On Nov. 28, the Public Lands Council (PLC) and the U.S. Department of Agriculture’s (USDA) Forest Service (USFS) announced they have signed a memorandum of understanding (MOU) to encourage, promote and enhance cooperative monitoring on National Forest System grazing allotments, which will stay in effect until January 2027. 

Mutual interests and benefits

Both PLC, a membership of state and national cattle, sheep and grassland associations dedicated to representing producers, as well as USFS, a natural resource agency whose mission is to sustain the health, diversity and productivity of the nation’s forests and grasslands, have responsibilities and interests in rangeland management. 

The MOU notes, because monitoring of rangelands is essential to the sustainability of livestock grazing activities on national forests and grasslands, a cooperative approach to monitoring these lands is crucial.

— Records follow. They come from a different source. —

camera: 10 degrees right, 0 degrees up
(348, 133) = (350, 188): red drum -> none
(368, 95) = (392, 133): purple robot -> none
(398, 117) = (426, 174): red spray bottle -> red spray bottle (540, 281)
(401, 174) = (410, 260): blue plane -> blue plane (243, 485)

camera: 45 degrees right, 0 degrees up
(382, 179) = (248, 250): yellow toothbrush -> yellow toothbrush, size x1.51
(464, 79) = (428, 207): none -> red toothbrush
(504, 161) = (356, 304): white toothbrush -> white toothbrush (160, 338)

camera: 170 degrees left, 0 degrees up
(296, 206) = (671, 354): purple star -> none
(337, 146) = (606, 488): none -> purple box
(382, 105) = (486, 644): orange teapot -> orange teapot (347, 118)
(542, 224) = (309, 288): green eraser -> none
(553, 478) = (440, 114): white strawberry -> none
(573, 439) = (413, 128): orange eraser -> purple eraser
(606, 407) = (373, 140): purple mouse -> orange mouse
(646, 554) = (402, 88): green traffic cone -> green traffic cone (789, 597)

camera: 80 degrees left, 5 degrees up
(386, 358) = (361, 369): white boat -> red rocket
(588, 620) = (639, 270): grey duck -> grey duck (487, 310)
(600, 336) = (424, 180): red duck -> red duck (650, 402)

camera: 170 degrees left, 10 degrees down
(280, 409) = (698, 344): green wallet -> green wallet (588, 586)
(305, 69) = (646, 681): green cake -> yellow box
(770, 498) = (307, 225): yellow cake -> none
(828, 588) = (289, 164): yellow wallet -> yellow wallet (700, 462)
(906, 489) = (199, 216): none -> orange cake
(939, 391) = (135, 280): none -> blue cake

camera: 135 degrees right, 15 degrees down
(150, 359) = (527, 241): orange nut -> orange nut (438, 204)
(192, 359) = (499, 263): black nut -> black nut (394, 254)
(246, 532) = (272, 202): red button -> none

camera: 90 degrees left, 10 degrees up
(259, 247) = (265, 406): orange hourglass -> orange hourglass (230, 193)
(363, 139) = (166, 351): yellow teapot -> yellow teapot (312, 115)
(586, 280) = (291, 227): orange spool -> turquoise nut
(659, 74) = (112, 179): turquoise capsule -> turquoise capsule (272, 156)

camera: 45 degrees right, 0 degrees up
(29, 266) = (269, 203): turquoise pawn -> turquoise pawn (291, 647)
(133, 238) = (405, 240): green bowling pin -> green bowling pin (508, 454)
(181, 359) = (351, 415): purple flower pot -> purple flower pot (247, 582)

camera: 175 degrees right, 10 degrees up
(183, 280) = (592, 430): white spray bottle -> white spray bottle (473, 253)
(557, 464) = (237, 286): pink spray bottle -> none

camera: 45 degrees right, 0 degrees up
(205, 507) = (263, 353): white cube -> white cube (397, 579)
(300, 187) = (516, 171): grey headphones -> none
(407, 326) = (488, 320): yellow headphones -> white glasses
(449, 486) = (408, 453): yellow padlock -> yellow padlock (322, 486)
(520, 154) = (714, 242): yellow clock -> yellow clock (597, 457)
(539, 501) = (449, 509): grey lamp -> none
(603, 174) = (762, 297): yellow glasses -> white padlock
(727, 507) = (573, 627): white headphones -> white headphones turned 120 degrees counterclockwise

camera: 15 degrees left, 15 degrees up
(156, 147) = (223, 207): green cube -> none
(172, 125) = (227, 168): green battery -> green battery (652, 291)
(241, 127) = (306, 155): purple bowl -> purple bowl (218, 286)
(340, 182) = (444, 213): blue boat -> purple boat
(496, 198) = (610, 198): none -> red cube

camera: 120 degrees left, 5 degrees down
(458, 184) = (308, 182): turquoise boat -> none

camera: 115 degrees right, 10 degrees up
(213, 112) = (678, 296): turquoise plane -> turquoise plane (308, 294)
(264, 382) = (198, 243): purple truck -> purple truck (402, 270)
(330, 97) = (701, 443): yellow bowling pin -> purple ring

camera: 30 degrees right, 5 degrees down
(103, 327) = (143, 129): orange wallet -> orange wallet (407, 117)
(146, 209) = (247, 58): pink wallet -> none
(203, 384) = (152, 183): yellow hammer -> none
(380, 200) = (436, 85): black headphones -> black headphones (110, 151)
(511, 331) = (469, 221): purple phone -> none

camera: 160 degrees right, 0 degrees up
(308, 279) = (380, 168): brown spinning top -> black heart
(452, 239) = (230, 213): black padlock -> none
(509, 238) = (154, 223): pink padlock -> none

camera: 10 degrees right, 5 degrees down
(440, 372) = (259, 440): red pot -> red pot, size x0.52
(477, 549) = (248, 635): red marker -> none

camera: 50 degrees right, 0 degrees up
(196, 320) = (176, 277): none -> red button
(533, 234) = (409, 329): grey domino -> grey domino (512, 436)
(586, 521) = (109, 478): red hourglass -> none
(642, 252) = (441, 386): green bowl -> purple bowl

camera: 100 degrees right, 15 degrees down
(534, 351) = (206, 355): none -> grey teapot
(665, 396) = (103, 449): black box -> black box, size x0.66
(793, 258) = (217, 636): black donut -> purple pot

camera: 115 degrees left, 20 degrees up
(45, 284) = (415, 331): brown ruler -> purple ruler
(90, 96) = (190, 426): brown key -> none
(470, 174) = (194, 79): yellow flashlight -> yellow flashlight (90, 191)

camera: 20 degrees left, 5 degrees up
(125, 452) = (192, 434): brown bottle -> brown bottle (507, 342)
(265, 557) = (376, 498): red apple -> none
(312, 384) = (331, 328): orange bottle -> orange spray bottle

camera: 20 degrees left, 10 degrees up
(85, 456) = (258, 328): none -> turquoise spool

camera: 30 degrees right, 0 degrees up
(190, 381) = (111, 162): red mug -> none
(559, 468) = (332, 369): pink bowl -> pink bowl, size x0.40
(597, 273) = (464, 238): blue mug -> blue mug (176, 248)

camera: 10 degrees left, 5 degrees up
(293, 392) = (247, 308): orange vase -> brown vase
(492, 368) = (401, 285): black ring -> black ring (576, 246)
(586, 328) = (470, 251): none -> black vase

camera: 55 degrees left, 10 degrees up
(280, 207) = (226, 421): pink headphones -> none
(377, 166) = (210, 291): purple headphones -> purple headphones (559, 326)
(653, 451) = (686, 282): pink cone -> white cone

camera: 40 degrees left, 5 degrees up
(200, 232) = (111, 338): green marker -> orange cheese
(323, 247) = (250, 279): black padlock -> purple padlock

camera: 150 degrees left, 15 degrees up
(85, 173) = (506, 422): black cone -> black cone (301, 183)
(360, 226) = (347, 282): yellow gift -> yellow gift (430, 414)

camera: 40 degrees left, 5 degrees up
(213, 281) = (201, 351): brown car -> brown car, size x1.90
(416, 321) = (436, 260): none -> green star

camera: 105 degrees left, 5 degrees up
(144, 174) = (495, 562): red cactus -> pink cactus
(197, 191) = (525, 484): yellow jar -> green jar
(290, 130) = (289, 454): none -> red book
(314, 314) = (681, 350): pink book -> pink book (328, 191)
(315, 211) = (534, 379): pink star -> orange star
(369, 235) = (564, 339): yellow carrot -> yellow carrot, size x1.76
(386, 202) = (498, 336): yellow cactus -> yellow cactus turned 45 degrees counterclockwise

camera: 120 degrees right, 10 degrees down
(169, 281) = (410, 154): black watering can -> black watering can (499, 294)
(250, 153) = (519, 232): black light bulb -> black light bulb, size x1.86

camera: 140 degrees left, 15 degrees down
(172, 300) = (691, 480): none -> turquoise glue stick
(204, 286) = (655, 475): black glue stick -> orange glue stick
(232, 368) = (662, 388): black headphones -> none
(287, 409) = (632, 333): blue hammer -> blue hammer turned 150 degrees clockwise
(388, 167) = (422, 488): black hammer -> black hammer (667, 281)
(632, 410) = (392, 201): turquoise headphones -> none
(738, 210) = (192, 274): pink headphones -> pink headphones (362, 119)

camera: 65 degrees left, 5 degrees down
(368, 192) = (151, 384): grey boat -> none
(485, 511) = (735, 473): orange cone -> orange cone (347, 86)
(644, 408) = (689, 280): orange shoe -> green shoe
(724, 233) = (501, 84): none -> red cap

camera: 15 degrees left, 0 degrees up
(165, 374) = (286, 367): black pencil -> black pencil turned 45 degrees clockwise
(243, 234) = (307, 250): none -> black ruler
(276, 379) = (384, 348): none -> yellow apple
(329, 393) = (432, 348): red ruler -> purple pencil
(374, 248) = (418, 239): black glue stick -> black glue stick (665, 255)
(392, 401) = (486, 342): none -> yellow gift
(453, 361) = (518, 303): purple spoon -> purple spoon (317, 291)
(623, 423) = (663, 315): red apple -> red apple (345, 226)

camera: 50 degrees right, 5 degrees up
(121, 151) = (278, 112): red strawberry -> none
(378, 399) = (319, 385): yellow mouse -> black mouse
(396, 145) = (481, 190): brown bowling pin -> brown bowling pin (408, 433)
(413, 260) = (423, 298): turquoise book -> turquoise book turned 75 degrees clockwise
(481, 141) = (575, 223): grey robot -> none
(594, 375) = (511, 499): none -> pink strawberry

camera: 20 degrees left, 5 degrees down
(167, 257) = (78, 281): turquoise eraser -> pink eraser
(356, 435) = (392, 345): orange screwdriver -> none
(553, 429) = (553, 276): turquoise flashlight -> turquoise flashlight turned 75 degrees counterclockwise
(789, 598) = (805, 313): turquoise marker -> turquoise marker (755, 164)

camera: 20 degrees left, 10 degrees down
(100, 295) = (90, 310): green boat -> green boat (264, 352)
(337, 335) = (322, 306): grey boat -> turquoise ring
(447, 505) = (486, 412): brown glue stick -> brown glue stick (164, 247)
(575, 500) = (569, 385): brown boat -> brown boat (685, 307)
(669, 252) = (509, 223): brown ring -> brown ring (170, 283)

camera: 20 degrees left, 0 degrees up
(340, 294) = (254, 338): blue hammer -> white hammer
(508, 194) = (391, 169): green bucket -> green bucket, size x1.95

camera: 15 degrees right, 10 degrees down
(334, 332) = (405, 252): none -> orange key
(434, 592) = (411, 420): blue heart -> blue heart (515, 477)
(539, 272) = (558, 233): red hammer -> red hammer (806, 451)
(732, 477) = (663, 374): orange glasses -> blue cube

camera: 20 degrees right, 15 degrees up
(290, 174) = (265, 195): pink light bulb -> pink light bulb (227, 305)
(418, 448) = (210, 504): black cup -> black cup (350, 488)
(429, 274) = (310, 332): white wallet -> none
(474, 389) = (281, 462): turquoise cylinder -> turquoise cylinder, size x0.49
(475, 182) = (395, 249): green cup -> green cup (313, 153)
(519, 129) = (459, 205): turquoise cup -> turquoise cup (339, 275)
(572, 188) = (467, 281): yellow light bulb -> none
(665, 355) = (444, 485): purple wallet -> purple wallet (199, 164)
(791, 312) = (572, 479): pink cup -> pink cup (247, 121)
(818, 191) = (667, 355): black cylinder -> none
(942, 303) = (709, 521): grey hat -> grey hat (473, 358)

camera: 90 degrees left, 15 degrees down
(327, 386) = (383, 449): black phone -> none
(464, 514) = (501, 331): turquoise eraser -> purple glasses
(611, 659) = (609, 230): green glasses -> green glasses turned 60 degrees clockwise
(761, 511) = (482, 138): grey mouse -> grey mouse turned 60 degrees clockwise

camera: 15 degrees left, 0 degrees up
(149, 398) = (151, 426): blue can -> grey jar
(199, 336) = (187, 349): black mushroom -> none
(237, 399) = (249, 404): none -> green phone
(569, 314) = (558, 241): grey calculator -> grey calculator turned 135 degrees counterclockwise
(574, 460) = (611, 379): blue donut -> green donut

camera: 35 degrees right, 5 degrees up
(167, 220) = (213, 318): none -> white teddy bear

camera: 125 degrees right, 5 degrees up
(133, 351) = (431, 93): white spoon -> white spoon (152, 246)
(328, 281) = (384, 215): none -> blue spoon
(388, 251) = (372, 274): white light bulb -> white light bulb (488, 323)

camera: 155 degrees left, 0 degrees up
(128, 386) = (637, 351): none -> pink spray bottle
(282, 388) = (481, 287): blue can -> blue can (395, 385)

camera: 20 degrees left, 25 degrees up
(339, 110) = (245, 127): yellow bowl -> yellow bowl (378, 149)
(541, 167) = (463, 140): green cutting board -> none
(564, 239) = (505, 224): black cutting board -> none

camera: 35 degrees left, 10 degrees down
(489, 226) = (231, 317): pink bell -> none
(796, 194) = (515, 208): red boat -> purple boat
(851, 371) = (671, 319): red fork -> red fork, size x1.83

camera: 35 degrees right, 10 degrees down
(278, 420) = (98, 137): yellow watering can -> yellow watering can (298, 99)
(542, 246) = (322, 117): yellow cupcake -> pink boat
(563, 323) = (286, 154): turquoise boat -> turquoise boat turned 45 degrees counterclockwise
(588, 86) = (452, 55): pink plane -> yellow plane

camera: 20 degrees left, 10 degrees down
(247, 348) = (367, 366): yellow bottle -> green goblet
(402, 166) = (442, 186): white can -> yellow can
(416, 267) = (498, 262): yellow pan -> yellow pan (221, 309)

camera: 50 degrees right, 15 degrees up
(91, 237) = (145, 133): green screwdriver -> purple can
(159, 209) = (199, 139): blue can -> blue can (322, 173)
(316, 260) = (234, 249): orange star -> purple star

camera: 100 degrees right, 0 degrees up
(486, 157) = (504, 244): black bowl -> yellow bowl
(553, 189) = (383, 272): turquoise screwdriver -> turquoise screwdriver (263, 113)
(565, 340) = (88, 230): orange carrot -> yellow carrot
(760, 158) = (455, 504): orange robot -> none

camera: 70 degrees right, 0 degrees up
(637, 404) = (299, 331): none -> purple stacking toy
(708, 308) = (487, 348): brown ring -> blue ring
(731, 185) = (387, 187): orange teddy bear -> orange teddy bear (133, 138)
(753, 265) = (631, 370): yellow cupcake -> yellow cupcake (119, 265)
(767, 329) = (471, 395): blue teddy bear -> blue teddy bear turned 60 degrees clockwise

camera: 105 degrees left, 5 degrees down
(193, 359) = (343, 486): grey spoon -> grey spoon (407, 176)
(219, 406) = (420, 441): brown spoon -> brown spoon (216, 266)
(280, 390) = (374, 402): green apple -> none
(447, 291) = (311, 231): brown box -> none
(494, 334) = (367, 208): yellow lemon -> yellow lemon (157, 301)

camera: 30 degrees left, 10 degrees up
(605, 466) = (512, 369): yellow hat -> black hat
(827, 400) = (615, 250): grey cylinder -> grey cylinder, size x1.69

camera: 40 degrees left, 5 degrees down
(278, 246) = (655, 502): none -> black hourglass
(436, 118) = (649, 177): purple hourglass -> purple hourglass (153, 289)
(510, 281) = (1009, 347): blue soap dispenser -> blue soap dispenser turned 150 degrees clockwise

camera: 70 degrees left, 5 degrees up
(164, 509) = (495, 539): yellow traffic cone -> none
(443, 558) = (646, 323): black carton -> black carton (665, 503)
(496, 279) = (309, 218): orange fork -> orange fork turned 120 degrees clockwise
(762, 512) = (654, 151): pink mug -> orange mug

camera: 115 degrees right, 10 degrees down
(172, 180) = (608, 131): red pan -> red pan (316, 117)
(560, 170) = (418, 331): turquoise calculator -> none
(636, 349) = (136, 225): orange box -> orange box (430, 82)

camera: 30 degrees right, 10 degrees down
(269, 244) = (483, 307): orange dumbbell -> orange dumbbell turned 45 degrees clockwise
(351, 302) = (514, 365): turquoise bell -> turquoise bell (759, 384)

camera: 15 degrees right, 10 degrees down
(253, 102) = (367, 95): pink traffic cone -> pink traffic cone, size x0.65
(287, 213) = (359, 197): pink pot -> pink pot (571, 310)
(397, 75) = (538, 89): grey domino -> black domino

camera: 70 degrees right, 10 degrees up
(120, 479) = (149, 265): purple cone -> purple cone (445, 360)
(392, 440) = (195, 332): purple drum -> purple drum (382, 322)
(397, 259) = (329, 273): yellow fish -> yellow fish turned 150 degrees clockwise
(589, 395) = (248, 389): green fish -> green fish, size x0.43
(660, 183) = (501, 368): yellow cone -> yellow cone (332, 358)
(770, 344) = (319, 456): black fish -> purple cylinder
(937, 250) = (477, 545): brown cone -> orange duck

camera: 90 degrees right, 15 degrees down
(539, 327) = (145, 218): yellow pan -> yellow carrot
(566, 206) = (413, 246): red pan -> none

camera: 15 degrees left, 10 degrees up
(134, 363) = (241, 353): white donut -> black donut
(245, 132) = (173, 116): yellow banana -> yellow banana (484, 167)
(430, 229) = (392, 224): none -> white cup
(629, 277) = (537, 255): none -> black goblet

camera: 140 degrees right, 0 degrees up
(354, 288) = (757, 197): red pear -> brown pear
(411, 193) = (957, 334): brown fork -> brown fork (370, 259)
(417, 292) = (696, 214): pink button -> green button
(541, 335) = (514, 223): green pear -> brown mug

“Cooperative monitoring enhances working relationships of the parties at the local level when the parties cooperatively acquire, analyze and approve data collections to assist with creating adaptive rangeland management programs to enhance and improve the condition of rangelands,” reads the MOU. 

“Furthermore, cooperative monitoring could lead to increased understanding of resource conditions and management needs, which can result in more responsive and proactive management practices,” the MOU continues. “This will benefit the resource in the long term.”

Cooperative monitoring

According to a PLC press release, this MOU will help public lands ranchers and local USFS officials cooperate to collect and analyze data on rangeland health, ultimately ensuring better management of national forests and grasslands. 

The press release notes the MOU will lay out a path to make data collection and sharing between the USFS and grazing permittees more efficient. 

“The data collected by permittees through approved and agreed upon methods will provide the agency with a larger set of reference points when evaluating rangeland health and resource needs,” reads the press release. “In short, more accurate data ensures the USFS has evidence of the investments producers make that lead to better rangeland conditions across the country.”  

Working together

While the two entities will be working together to accomplish the overarching goal of cooperative monitoring, the MOU outlines specific responsibilities for both PLC and the USFS. 

According to the MOU, PLC will be in charge of publicity surrounding the cooperative rangeland monitoring program among its membership, particularly those authorized to graze livestock on national forests and/or national grasslands.

Additionally, PLC will serve as a liaison to address issues of concern for livestock grazing permittees that may arise during the administration of the MOU.

Responsibilities outlined in the MOU for the USFS are a longer list. 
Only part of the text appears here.